Similarly, we believe the human brain generates perceptions of the world in the
same way, by encoding the statistical relationships between images and scenes
in our past visual experience and uses this as the basis for behaving useful
and consistent towards the sources of visual images."
Although
the artificial neural networks used in the research are much less complex than
the human visual system, this simplicity helped the researchers to identify and
further understand what they believe is a fundamental principle behind why we
see illusion: the statistics of our past visual experiences. As the brain does
not have direct contact with the world, but only an image of the world on the
retina which is ambiguous, it has to call on the statistics of how it behaved
in the past to understand how to behave in the future. Dr Corney said: "Every
scene is ambiguous, to us, to animals and to robots. Our eyes and brains have
evolved to let us behave effectively and so survive. So when presented with any
image of the world, what we see is what would have been useful to see in the
past. Illusions are uncommon and so misinterpreting an image rarely matters."
Dr.
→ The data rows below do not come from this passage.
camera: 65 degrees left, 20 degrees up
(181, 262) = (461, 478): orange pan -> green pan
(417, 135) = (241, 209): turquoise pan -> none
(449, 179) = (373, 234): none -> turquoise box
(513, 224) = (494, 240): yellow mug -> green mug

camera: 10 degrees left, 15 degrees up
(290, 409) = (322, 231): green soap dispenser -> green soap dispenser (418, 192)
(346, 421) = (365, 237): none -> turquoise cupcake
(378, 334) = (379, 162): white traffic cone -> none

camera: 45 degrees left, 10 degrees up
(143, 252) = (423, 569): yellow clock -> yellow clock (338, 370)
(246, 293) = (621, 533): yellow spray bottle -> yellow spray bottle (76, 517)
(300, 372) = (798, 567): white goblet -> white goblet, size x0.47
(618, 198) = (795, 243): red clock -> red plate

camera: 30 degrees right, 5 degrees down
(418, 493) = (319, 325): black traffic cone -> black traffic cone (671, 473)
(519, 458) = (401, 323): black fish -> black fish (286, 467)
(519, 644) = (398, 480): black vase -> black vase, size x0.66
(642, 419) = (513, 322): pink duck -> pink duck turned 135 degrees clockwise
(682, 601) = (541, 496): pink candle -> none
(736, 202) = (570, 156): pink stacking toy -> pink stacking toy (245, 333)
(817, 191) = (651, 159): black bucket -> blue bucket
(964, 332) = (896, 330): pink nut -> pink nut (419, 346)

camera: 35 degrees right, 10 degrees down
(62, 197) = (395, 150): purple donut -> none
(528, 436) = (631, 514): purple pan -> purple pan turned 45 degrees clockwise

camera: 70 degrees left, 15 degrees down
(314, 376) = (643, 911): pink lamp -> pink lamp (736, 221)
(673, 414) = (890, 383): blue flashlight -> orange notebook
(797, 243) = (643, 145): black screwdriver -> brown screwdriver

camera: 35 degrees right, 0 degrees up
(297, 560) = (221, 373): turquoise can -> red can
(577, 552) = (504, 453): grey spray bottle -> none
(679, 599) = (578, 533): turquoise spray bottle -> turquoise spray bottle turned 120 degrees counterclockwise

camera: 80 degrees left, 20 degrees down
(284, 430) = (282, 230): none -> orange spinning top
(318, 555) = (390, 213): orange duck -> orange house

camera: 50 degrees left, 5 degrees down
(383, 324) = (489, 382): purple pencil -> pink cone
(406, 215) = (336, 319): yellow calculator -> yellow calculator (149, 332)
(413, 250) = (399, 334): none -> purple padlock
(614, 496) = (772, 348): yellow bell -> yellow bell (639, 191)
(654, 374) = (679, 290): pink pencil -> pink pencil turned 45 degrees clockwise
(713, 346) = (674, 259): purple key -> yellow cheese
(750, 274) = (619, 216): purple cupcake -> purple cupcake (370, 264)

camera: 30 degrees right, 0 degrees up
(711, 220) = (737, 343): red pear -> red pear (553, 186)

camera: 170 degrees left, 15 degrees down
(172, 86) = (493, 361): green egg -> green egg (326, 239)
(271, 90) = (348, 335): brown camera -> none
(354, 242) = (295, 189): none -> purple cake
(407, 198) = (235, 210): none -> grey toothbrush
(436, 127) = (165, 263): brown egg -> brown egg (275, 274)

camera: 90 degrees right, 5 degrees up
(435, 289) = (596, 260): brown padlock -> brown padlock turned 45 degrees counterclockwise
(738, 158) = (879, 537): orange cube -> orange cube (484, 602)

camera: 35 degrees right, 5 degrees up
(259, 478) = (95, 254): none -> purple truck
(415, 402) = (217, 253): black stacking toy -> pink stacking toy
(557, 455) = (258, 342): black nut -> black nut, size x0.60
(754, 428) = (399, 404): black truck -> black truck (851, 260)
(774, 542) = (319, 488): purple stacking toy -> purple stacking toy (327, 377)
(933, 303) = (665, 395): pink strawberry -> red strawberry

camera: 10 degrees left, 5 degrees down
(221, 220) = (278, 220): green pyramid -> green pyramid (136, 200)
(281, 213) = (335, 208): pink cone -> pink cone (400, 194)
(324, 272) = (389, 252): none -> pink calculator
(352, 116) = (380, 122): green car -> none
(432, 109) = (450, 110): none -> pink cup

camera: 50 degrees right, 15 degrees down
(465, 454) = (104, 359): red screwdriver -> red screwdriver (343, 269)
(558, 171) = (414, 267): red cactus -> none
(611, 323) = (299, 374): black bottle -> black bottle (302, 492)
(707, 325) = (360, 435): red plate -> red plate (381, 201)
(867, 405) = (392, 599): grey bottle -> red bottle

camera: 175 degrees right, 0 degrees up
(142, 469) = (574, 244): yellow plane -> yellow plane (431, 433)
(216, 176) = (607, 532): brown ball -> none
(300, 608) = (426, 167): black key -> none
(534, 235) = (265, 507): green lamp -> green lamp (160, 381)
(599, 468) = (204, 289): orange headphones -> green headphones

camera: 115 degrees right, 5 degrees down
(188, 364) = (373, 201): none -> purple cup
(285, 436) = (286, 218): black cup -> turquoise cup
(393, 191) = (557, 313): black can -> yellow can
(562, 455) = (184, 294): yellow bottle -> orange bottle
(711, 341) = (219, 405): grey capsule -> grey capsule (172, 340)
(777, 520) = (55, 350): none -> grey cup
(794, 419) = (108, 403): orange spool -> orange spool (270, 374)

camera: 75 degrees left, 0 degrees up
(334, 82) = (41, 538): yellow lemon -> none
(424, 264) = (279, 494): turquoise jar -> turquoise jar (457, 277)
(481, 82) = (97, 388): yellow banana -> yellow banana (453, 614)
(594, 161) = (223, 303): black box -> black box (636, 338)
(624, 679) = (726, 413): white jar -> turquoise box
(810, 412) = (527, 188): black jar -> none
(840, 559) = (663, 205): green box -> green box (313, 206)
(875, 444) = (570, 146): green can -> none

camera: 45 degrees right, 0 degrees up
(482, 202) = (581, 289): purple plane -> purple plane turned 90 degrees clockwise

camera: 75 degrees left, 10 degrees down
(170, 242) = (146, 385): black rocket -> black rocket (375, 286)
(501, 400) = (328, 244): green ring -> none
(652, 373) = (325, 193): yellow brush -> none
Lotto
added: "The study also suggests the first biologically-based definition of what
an illusion is: the condition in which the actual source of a stimulus differs
from its most likely source. When we see an illusion we are seeing the most
likely source of the image given history. Since resolving ambiguous sensory
information is a challenge faced by all visual systems, including the virtual
robots in this study, it is likely that illusions must be experienced by all
visual animals regardless of their particular neural machinery. Visual illusions
have been central to the science and philosophy of human consciousness for
centuries and this research demonstrates that how we respond to them can give
vital information about the processes behind vision."